Review: Red Cells by Jeffrey Thomas

red cellsRed Cells by Jeffrey Thomas

Published March 18th, 2014 by DarkFuse

Buy this story at: Amazon

 

Synopsis:

Private detective and mutant shapeshifter Jeremy Stake (hero of the novels Deadstock and Blue War) has fallen on hard times in the far-future city of Punktown. When he is offered an opportunity to masquerade as another man to do his prison sentence for him, Stake agrees, but this is a new type of penitentiary—existing in its own pocket universe.

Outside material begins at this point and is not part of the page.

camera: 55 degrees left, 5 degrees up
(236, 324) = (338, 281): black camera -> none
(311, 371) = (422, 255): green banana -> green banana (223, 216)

In this isolated prison, a series of gruesome murders have occurred, and the inmates soon force Stake to investigate. Can Stake catch a killer that might not even be human, without becoming just another victim?

 

Rating: 3 star

 

Review:

Disclaimer: I received a free copy of this story from the publisher in exchange for an honest review. Thank you DarkFuse!

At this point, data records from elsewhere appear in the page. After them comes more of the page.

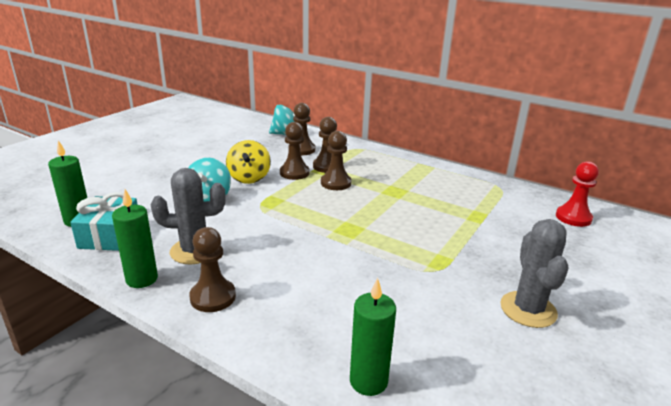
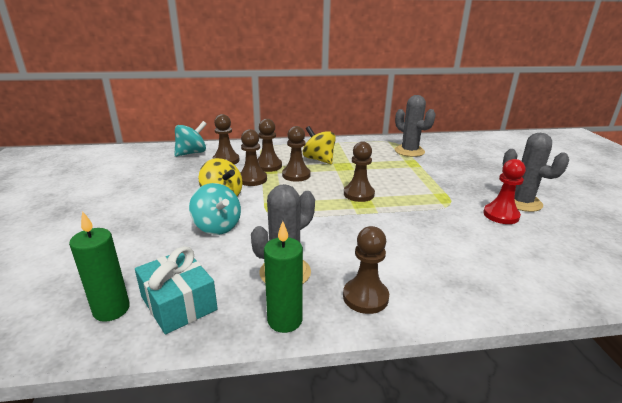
camera: 40 degrees left, 0 degrees up
(359, 221) = (358, 194): none -> brown pawn
(368, 381) = (539, 286): green candle -> none
(382, 177) = (319, 159): none -> yellow spinning top
(499, 203) = (409, 151): none -> grey cactus
(573, 217) = (453, 145): red pawn -> red pawn (501, 215)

A story that is under 100 pages has no excuse to be boring, this one was boring. But it was also not badly written. In fact, I think if the story was given more time and space to develop then it could have been really good. As a short story, however, it felt rushed and hectic.

The character of Stake was an interesting one. He is a mutant who can assume the physical form of another human. He is normally a private investigator but things are tough and he agrees to do a stint in prison for someone else. Naturally chaos follows and gives him a mystery to solve. I liked him as a character, though he was a tiny bit stereotypical for a private investigator type. However, because the story was so short I felt like I didn’t really learn much about him. Since he is the main character in two novels this is not to be expected, but it would have been a nice addition.

The story was also a good one. A prison that is located in pocket universe and something is killing the prisoners. That is very interesting. But unfortunately, the story was told to me almost exclusively instead of showing me. That was annoying. Don’t tell me! For heaven’s sake do a little bit of creative writing and show me.

It was also pretty predictable. As soon as they described the killer to me, I thought….well of course it’s that X thing/person that they told us about. And it was. This could have been done a lot better. I have no doubt that the author can write better than this, I can see the talent there. But this story did not showcase that talent at all.